# Powered hacksaw



## savarin (May 23, 2020)

I'm thinking of building a powered hack saw (not 100% certain but maybe)
I've read the gingery version (bit flimsy in my opinion) watched plenty of youtube versions.
A lot of then only use around 2" max stroke of the saw blade which seems to be a waste to me.
what is the maximum length of stroke for a 12" saw blade?
I'm thinking that if the saw almost touches the vice edge on the forward stroke then that vice edge almost reaches the middle of the blade on the back stroke then just short of half a saw blade length of material could be cut.
Am I wrong in my thinking?


----------



## projectnut (May 23, 2020)

Have you considered purchasing an older commercial power hacksaw like a Kasto, Racine, or Peerless?  I picked up a Racine 66W-2 a few years ago for far less money than it would have taken to build one.  It uses standard 14" power hacksaw blades, can cut 6 5/8" flat or round stock, has 2 blade speeds (100 spm and 140 spm) and has a 1 hp motor.  Mine still has the original "patina" in that I don't turn my machines into show pieces, just functional tools.

In our neck of the woods you can get them for next to nothing.  I paid less than $200.00 for mine and all it needed was a good cleaning before putting it to work.  Here are a couple pictures of the machine, and a link to a Racine brochure with the specs.  Blades are available from several industrial vendors, and on eBay.  If you go to eBay have patience.  There are several vendors asking $10.00 to $20.00 per blade.  I have been able to find 75 blades with tooth configurations from 3 tpi to 14 tpi for less than $3.00 each.
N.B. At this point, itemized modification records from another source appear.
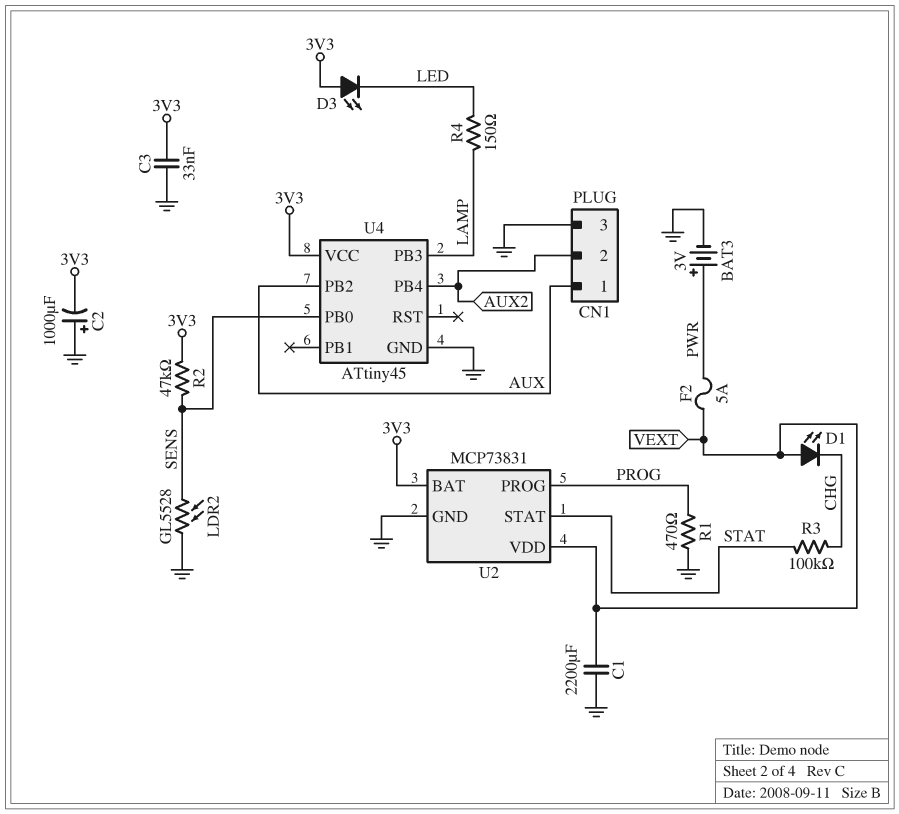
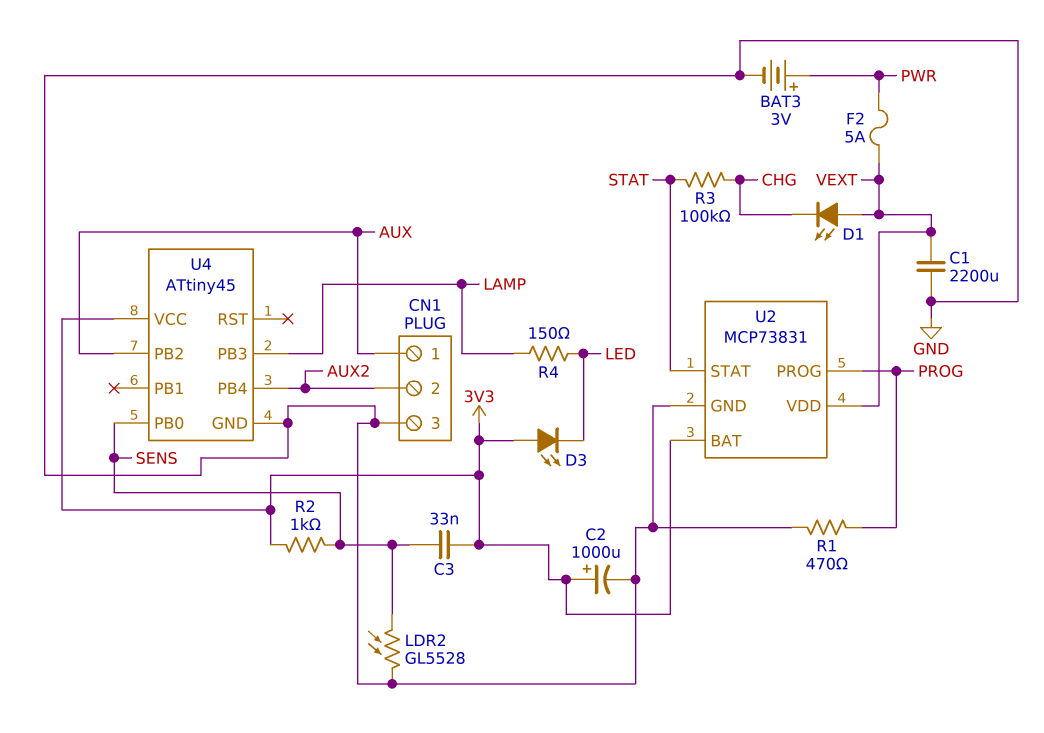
C2: 1000uF (plus GND, minus 3V3) -> 1000uF (plus 3V3, minus GND)
C3: 33nF (3V3, GND) -> 33nF (3V3, SENS)
R2: 47k (3V3, SENS) -> 1k (3V3, SENS)

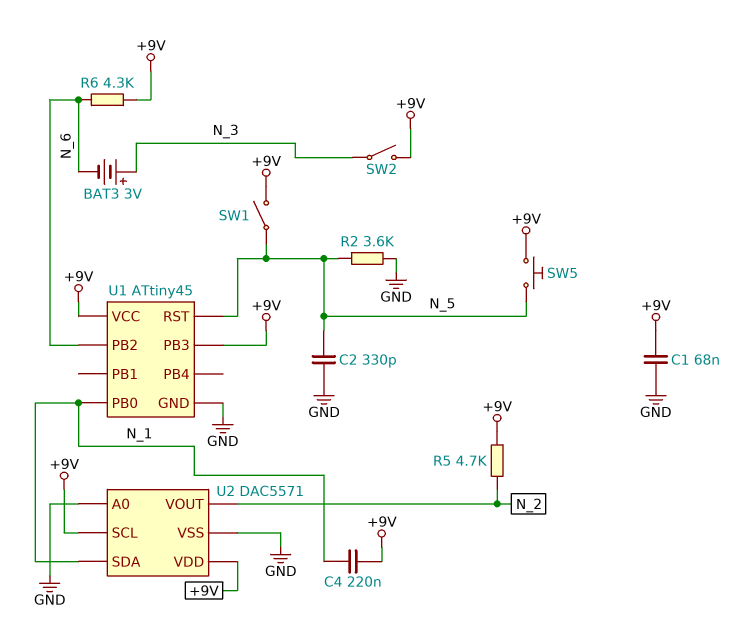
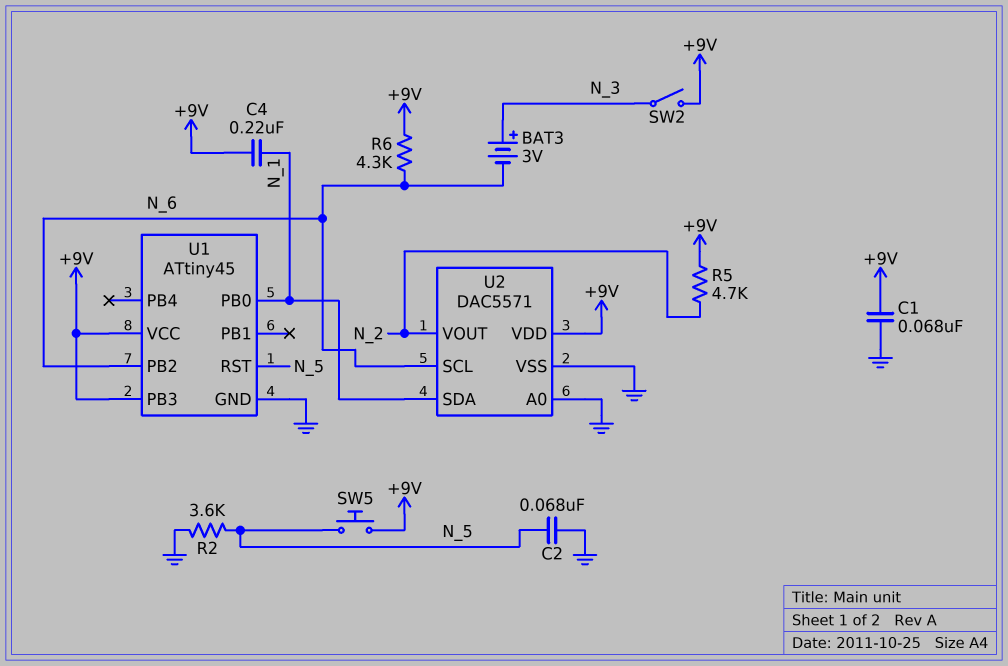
C2: 330pF (GND, N_5) -> 68nF (GND, N_5)
SW1: switch (+9V, N_5) -> none
U2 pin SCL: +9V -> N_6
			https://ozarktoolmanuals.com/wp-content/uploads/pdfcatalogs/Racine_1957.pdf


----------



## savarin (May 23, 2020)

It may be just me but it always seems that here any old machinery is sold for its weight in gold.
For $200 I would be there like a shot


----------



## Winegrower (May 23, 2020)

Opinions vary, but i think a HF band saw would be faster, maybe cheaper and more useful overall.


----------



## C-Bag (May 23, 2020)

savarin said:


> It may be just me but it always seems that here any old machinery is sold for its weight in gold.
> For $200 I would be there like a shot


It’s all about location because here they seldom come up and are usually in $6-800 range. And are not in usable shape. And I agree with Winegrower, for the $$ it’s hard to beat the HF bandsaw for really close to that same $200.


----------



## Downunder Bob (May 23, 2020)

Unfortunately here in Australia we don't have harbor freight or any other of your big box hardware stores. Second hand power hacksaws are quite rare here and usually expensive also the blades are expensive whereas bandsaw blades are reasonably priced and easy to get.I think Charles best bet would be the Hafco BS-5V band saw that I have It's made in Taiwan and is reasonably good quality. Although it's sold as a horizontal blade saw, I found it quite easy to modify to a vertical blade saw. and am quite happy with it


----------



## matthewsx (May 23, 2020)

Or in Aus perhaps a Rong Fu (forum sponsor) bandsaw.

But, how much of a challenge do you want and how important is it to be able to watch the machine work whilst enjoying a cold beverage. 

Lots of us build stuff that we could have bought cheaper but when you build something yourself from scratch there's a certain amount of pride that just doesn't come from modifying someone else's stuff. If you have the time, tools and inclination why not build one from scratch. When you NEED a tool to get a job done then go the most expedient route. If you merely WANT a tool and have the time and ability to make it yourself I think the answer is clear.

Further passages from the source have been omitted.